Der Verleich mit Porsche sollte dann wohl eher ein VW-Polo sein


----------



## Kalle Blomquist (13. September 2007)

Siehst du - so schnell relativiert sich das ganze  

Ich ärger mich nur nach wie vor, dass ich nicht im letzten jahr bei s-tec-sports eines dieser Freak-Rahmenschnäppchen erworben habe  

Wie es mit Handmade in Germany auch gehen kann, sieht man bei Nicolai. Die Rahmen sind zwar auch nicht günstig (nagut  im vergleich zu fusion kann man sie schon fast als schäppchen ansehen  ) - dafür verfügen sie aber über perfekte Schweißnähte und ein ganz anderes, allgemein sympathischeres auftreten (das fängt schon bei der homepage an, geht über den sehr gut gemachten "verfügbaren" katalog weiter und endet in der super beratung hier im forum).vor allem, von einer ausnahme (bei der manchmal komplettbikes verramscht werden)  mal abgesehen, überlegt man sich bei Nicolai genau, wen man als Händler zulässt und wen nicht. Fusion hingegen wird, rein subjektiv betrachtet natürlich, schon seit jahren in der bike gehypet (fast auf jedem titelbild und in jedem biketourbericht sieht man ein modell von fusion) und man bleibt seiner corporate identity nicht treu (die "china"-designs im letzten jahr kann man ja schon fast als ausrutscher werten).. in diesem jahr sind vor allem die freaks wieder viel ansehnlicher geworden.


----------



## zoomi (13. September 2007)

@ Kalle 

Du liegst mit allem was du in puncto Nicolai geschrieben hast vollkommen richtig - aber.... Fusion spielt in Sachen Federungsperformance in einer ganz anderen Liga. Disclaimer: Ich habe den grössten Respekt vor Nicolai.

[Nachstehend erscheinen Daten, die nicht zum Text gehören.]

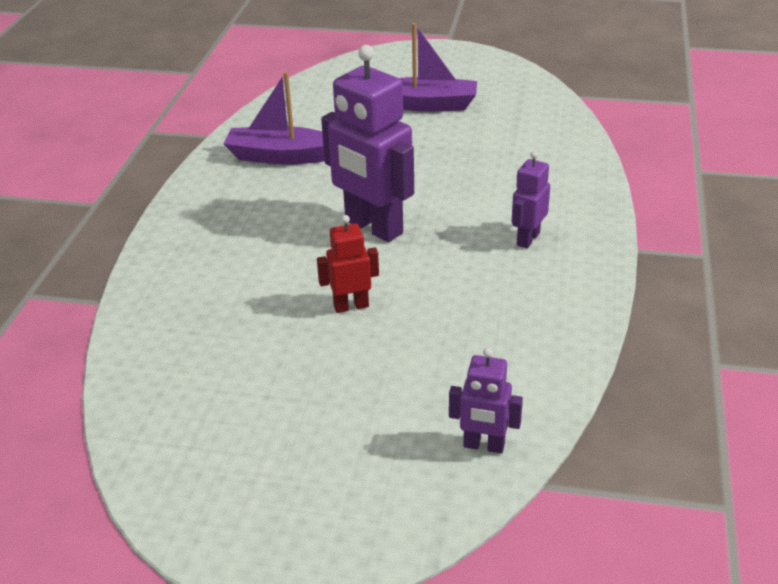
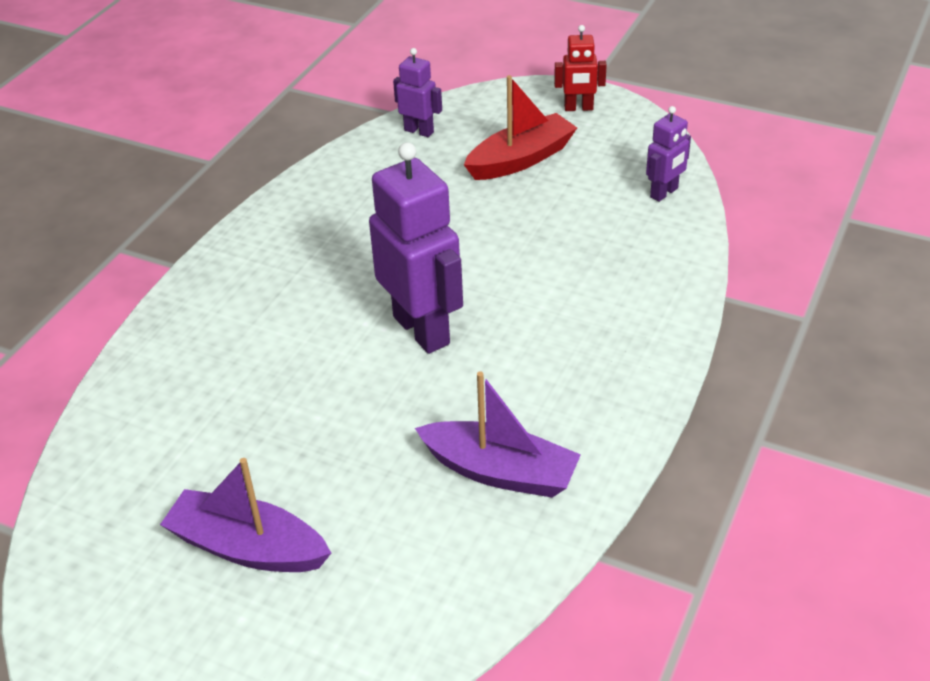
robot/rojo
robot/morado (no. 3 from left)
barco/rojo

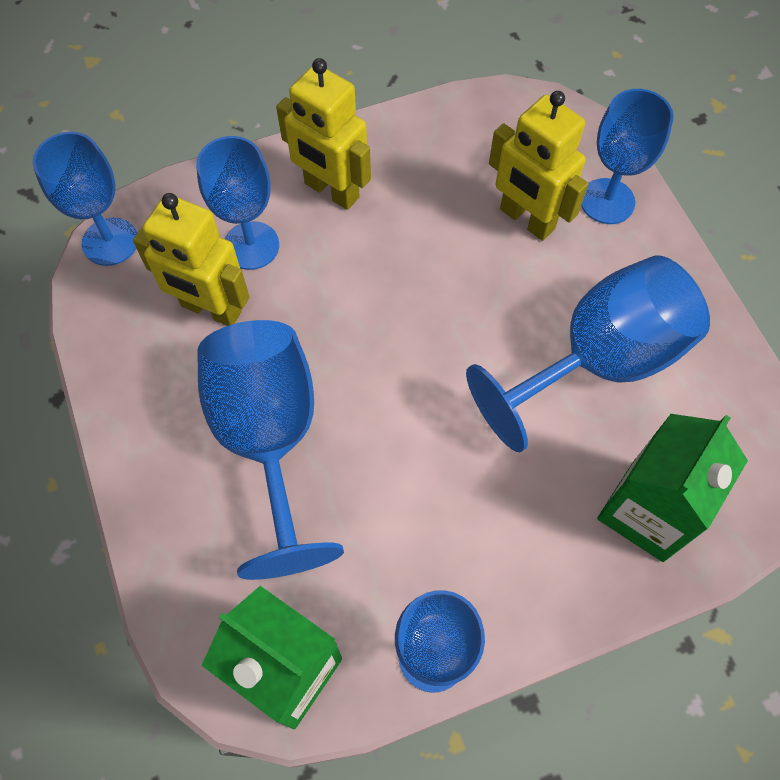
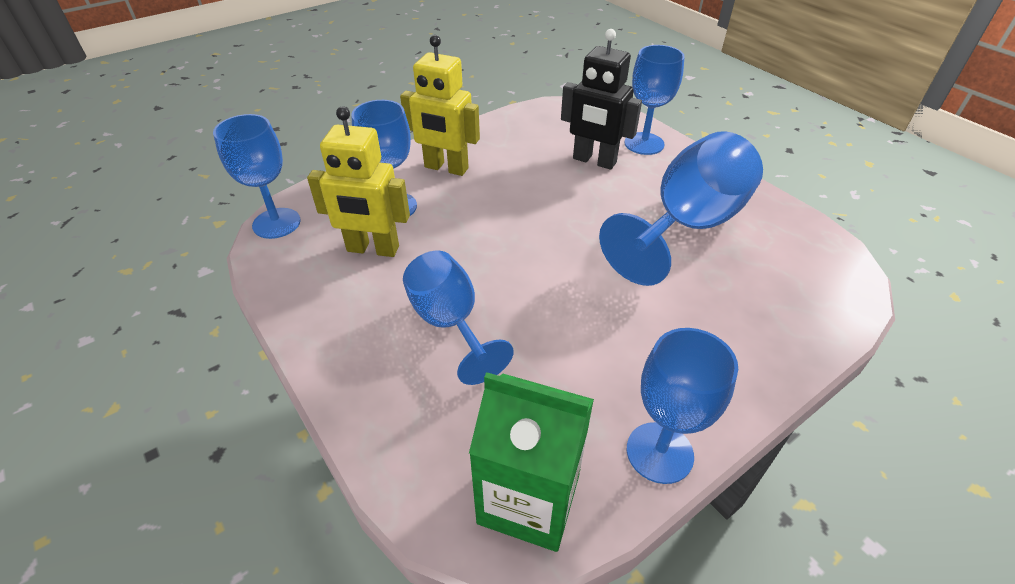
copa/azul (no. 3 from left)
robot/negro
cartón de leche/verde (no. 2 from left in the first image)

Ich sehe auch viele Problem bei Fusion und leider bekomme ich auch immer wieder negative Infos von befreundeten Händlern -  allerdings stimmen mich die neuen Modelle, die Modellpflege und auch das zügige Update der Homepage wieder etwas positiver.

Die Räder fahren sich leider oder glücklicherweise extrem geil - wer eine Alternative zum Whiplash in Sachen Gewicht, Kinematik und Fahrspaß kennt bitte melden.

Whiplash 08 - ich denke auch schon über einen Aufbau mit 160er Gabel und Luftdämpfer nach, weil mir die Geo einfach passt. Sollte kein Problem sein - Veränderungen von Sitz- und Lenkwinkel sind natürlich vorprogrammiert.

ride on

Zoomi


----------



## Skunkworks (13. September 2007)

pisskopp schrieb:


> Die Schweisnähte sind tatsächlich net schön..



pisskopp, bist du es wirklich? Normalerweise hättest du jetzt zu den Schweisnähten geschrieben, das sie keinen Schönheitspreis gewinnen sollen sondern nur fachgerecht ausgeführt sein müssen, und das sind sie.
 
Und in der Tat, wenn man nochmal auf die erste Seite dieses Threads geht und die Bilder anschaut, dann sind die Schweisnähte keine Wixxvorlagen für Titanfreaks aber sauber und ordentlich ausgeführt (was man so von aussen sehen kann)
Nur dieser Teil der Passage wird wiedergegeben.